All three of these racing anime are based on manga, so they feel somewhat compressed, but they focus the plot well on the character's growth by reproducing in geekishly obsessive detail the minutiae of his chosen sport, in this case cars and motorcycles. The vehicles are drawn and animated in detail from many angles. Considerable effort is expended in animating the vehicles. Back then it was a given that this would need to be done, so they set to the task with that goal in mind. But it's refreshing because we won't ever see hand-drawn racing anime anymore (Redline being a glorious exception). Even just five years on from Goddamn they used CG for the cars in Initial D.
These are OVAs as the OVA was intended, rather than the cop-out that many OVAs turned out to be: a format for lavish presentation of subjects too specialized (in subject, audience) for the big screen. Though the subject is not very glamorous, and people in the west have probably shied away from them because of it (like spokon anime), these are well made OVAs.
The last OVA directed by Furuse was Goddamn, which has the best title of any anime, ever. The story is the most interesting of the three. It takes a more adult perspective rather than follow the spokon template: The protagonist is merely a cog in the wheel of a big corporation that has aims to expand overseas into certain markets, and doing a rally race is just a means of achieving that goal. The car action is well directed and the plot moves along briskly in the adult world, without the usual silly high school antics or rival melodrama. There's nothing particularly impressive about the animation, but it works well with little budget. Noboru Furuse's drawings are simple but clean, and they're an improvement over the amateurish drawings of the manga.
The height of the animation in the three Noboru Furuse racing OVAs is the practice race in the first volume of Bari Bari Densetsu, with its driver POV shots that put you right in the action (pictured above). They're impressive because they're long shots and they're animated on 1s. It must have taken a very analytic mind to calculate all the different vectors of movement and align them properly, and hundreds of drawings for just a few shots. This could be done more easily with CG now, but what makes it such a bravura performance seen even today is that back then it was a real challenge.
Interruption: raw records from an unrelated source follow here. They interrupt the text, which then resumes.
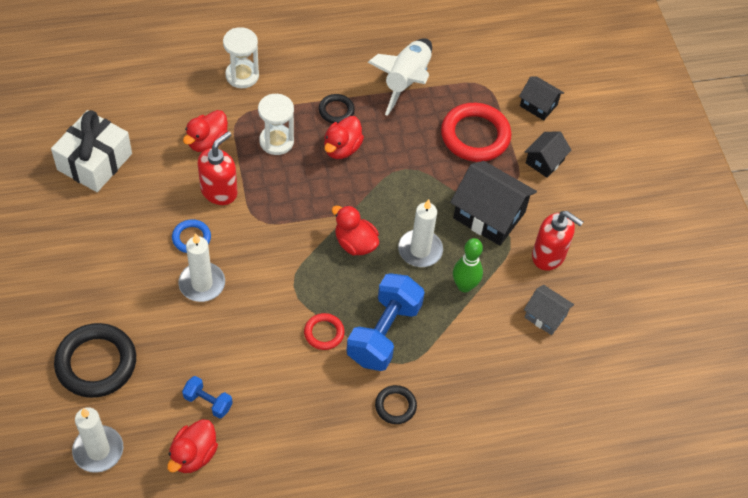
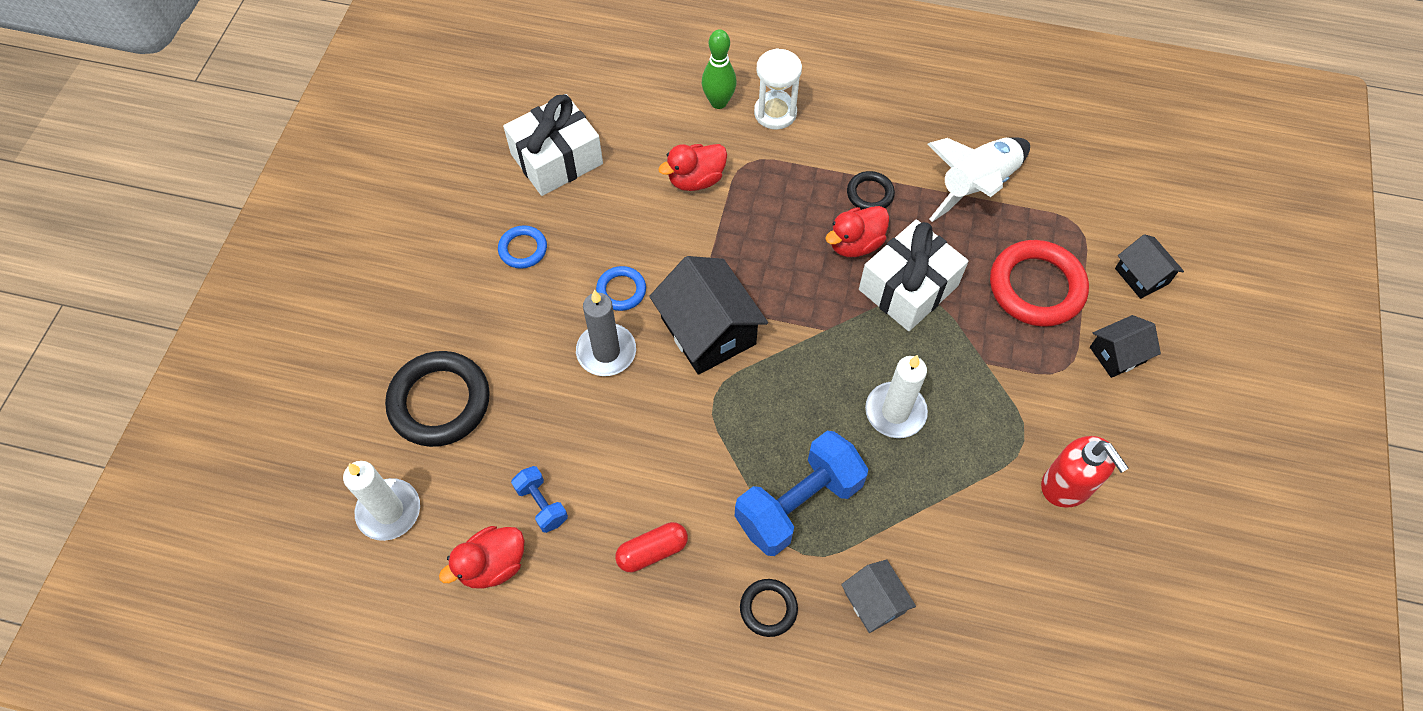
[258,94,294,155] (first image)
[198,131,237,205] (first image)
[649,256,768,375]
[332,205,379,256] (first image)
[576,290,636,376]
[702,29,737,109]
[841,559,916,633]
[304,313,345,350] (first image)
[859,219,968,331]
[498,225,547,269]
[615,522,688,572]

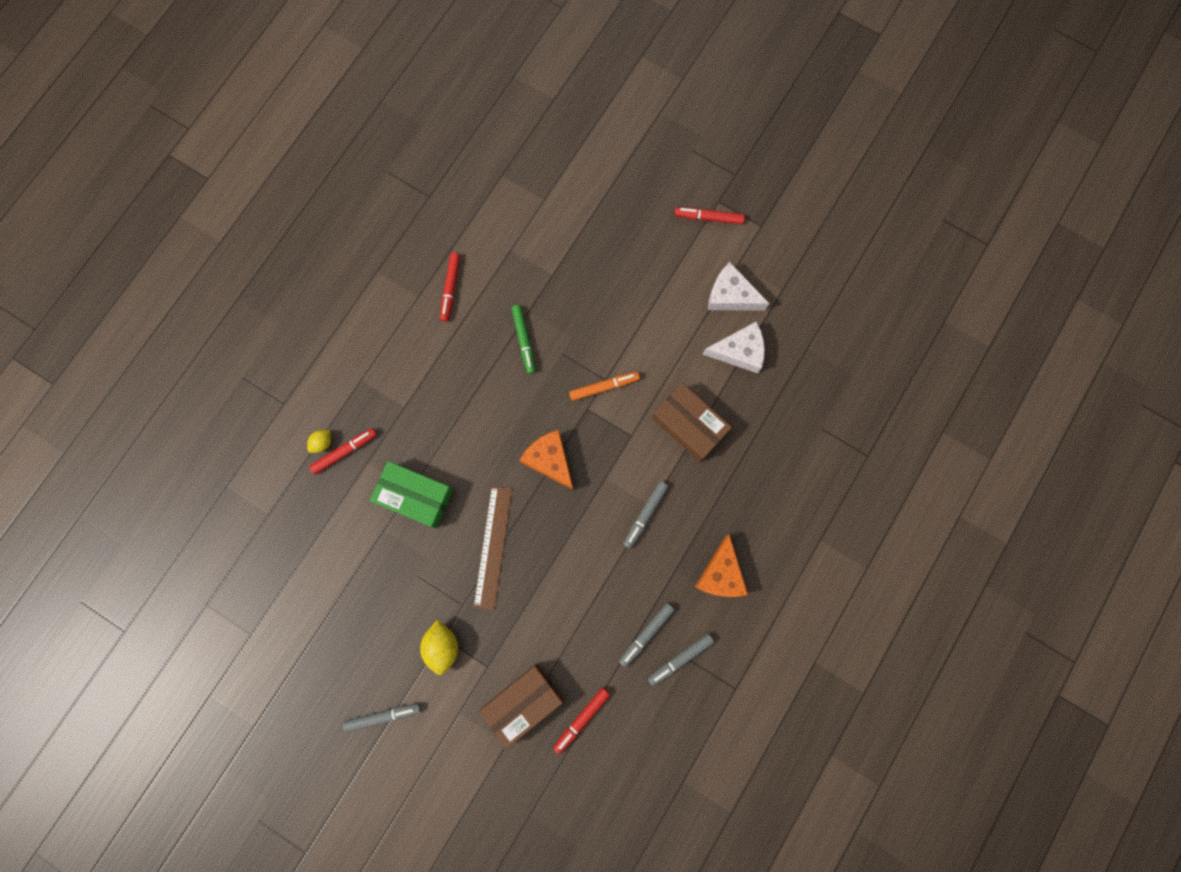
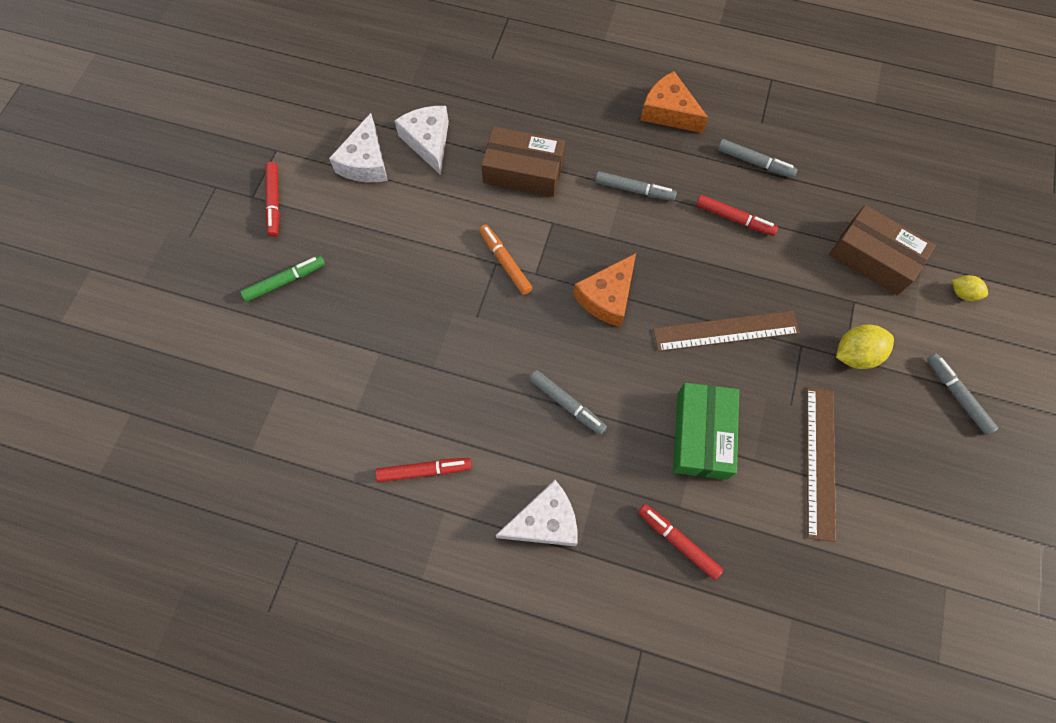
[240,255,325,302]
[481,126,565,197]
[952,275,988,301]
[640,71,709,133]
[529,370,607,435]
[696,195,778,236]
[807,387,836,542]
[496,480,578,547]

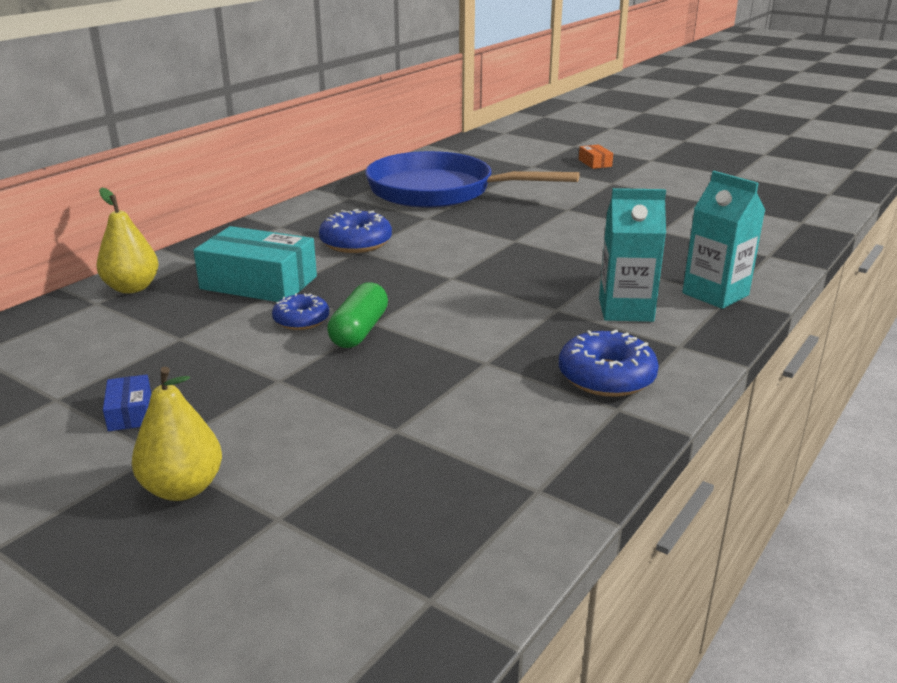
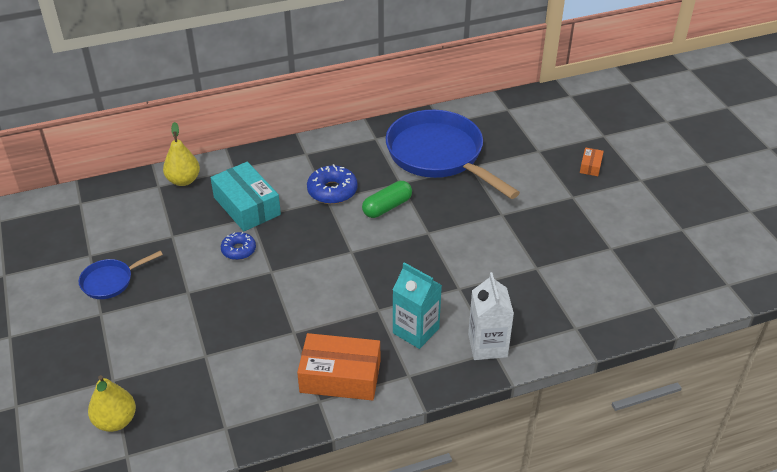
[468,272,514,360]
[362,181,412,218]
[297,333,380,401]
[88,375,136,432]
[79,251,163,299]

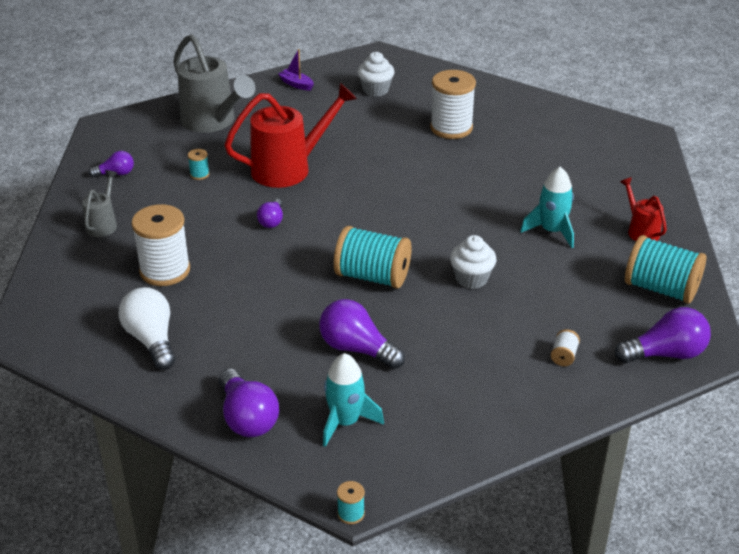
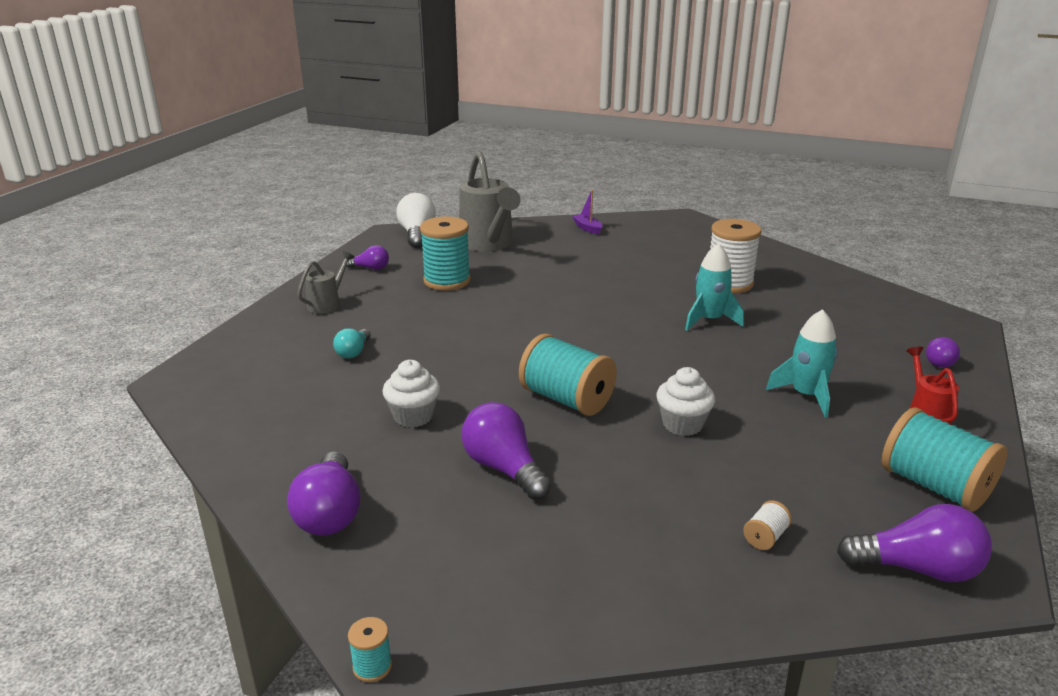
[382,360,440,428]
[224,83,357,188] (first image)
[420,216,471,291]
[926,337,960,368]
[333,328,371,358]
[396,193,436,248]
[685,243,744,330]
It's clear that the animator who did it must have been Toyoaki Emura. He's one of the unsung heroes of 80s background animation. His chase through the tunnel in Akira (watch) is one of the film's iconic moments. Compare it with the animation of the biking scenes in Bari Bari Densetsu (watch), which was released two years before Akira. Just as Toshiaki Hontani made more realistic smoke FX animation than ever in Akira, Toyoaki Emura pushed background animation to its realistic extreme. Koji Morimoto and Takashi Nakamura did a nice motorcycle POV shot in the even earlier Bobby's In Deep (1985), but it was more dynamic than realistic. (watch)
Toyoaki Emura has his own web site. He has since apparently transition to working with CGI, a move that perhaps makes sense considering the nature of his animation prior to then. I can't help but feel it a shame, though, because he was really good. He went on to work on Venus Wars, Ghost in the Shell, Patlabor 2, Like a Cloud, Like the Wind, Catnapped, Spriggan, Jin-Roh, and Innocence. Incidentally, in Akira, Emura was also responsible for the battle between Tetsuo and the soldiers in the hallway after he escapes his chamber, as well as the following scene where he attacks the 'kids' (up until #27 zooms away in his flying wheelchair). In Like a Cloud, Like the Wind he animated the very first 20 or so shots as well as the battle on the grass around the midway point. He was clearly relied upon for complicated shots that required solid skills and patience.
I’m such a sucker for BG and vehicle animation. I know deep down that part of it is simply admiration for the difficulty involved.
Great article as usual, and big plus having the videos linked up right there!